El mar es el inicio de todo y abarca, en ese primer instante, el amplio mundo de la novela, que logra que la fantasía se superponga a la realidad. El mar es vida, pero también muerte y dolor. Es así como se lleva a Laurita, que luego de morir, continúa siendo parte de la vida de sus hermanos, compartiendo y guiándolos en este mundo de sueños y de ensoñaciones.
Para poder construir este mundo más allá de la realidad, Juan Mihovilovich nos traslada a la niñez, porque sólo desde allí se puede hablar de lo verdadero y maravilloso, descubrir los secretos y así darnos a entender que la vida no es lo que vivimos, sino lo que imaginamos y soñamos.
Cada capitulo abre una puerta a la dicotomía entre el bien y el mal, la culpa y la expiación, el odio y el arrepentimiento, sin saber si se logra el perdón; ejemplo de ello es el mítico enfrentamiento entre Caín y Abel:
¿Es Caín quien mató a su hermano? ¿Es Laureano un Caín o un Abel? El que, con rencores nunca olvidados, hastiado de una vida de humillaciones, asesina a su hermano y que después de siete años de cárcel logra cultivarse, evangelizarse y mirar la vida con los ojos del perdón y de la comprensión.
¿Quién puede condenar a un ser humano por el dolor que esclaviza su corazón? Es la gran mochila que cargará el abuelo Laureano y que, a través de la inocente, pero lucida Laurita, que desde el más allá, siempre está con ellos, cual Quijote, deja un legado a sus seres queridos.
Aquella vida que imaginamos
Por otro lado, conocemos a Lautarito, el niño de hoy, que al nacer cierra sus ojitos y se niega a sellar la paz, que su anterior Lautaro en tiempo de la conquista, no pudo conseguirla y que antes de expirar grita, ¡volveremos!
Una galería de personajes que se caracterizan —todos— por el dualismo entre el bien y el mal.
La pérfida profesora Filomena, que guarda en el corazón el odio hacia el ser que amó y que la abandonó, impidiéndole que trajera al mundo el fruto de ese amor. Ella misma se encarga de expresar ese odio en los niños inocentes, hijos del traidor, que a su vez nunca encontró la felicidad, ahogándose en el alcohol.
Pero vemos luego la reivindicación. Él es capaz de dar su vida a través de la donación de un riñón para lograr así el perdón. Odio versus perdón: ¿lo habrá perdonado al fin la profesora Filomena?
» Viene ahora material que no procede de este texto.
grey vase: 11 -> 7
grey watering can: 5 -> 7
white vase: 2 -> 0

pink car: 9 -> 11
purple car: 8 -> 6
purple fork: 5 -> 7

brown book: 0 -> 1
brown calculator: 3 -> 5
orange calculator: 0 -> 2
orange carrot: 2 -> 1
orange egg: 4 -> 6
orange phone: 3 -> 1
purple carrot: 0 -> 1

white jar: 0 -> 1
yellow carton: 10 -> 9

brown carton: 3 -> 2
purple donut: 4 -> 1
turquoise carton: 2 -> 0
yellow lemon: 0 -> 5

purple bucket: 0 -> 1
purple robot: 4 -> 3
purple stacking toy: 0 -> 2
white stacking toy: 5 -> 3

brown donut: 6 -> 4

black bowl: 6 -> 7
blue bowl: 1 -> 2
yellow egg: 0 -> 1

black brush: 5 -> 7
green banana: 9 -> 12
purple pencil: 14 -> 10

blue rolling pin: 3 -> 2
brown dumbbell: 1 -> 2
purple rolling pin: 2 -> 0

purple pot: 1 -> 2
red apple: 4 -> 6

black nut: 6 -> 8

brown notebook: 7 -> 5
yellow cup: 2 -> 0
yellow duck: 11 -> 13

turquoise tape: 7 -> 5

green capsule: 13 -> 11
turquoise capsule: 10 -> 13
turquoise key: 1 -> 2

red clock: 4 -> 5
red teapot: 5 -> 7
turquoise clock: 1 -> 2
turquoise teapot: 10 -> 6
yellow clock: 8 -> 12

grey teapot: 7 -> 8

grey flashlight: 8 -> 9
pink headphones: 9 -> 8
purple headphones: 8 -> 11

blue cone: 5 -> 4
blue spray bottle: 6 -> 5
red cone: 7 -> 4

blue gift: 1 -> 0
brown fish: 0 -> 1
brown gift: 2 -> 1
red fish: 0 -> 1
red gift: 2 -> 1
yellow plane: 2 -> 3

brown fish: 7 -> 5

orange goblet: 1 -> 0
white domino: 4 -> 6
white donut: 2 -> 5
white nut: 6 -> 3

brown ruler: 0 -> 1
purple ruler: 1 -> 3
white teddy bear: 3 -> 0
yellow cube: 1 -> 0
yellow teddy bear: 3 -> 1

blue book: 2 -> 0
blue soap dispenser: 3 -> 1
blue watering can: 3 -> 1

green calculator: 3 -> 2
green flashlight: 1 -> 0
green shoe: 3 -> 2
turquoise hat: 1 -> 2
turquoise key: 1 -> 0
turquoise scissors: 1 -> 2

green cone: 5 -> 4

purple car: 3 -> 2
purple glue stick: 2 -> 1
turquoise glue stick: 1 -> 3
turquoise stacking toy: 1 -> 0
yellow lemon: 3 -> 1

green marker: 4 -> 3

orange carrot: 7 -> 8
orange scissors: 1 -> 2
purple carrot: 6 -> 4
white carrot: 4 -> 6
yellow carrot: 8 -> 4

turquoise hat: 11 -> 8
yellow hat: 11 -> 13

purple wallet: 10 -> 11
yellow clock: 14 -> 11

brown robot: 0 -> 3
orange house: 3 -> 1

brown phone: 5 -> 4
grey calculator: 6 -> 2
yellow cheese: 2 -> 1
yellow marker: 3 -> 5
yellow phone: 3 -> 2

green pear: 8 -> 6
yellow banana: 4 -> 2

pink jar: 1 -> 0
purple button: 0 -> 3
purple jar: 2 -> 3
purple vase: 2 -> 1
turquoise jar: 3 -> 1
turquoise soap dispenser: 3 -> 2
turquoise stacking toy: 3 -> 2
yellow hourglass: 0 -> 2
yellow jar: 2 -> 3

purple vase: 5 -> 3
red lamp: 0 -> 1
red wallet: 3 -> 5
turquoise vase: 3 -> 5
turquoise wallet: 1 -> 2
La carta dejada por ese padre a sus hijos revela cómo el ser humano es capaz de traicionar y luego hundirse en el fracaso de la vida, «lo que pasó, pasó», el pasado, aun siendo medianamente aceptado, deja huellas imposibles de borrar.
Y seguimos avanzando por la infancia inocente, llena de fantasía e imaginación: el Oriflama, ese barco que encalló en tiempo de la conquista, cargado de oro y tesoros de los conquistadores y que, de vez en cuando, surge en las noches de luna llena provocando el temor en quienes lo ven aparecer.
Asimismo, las gitanas que engañan al abuelo Laureano, y los cerros de cristales, y la iglesia abandonada por siglos allá lejos, en los cerros, la curandera que amarra huesos y cura males, los marineros ebrios que salen de La Trinchera a bailar en la plaza, y «el monje loco» que vaga por los bosques.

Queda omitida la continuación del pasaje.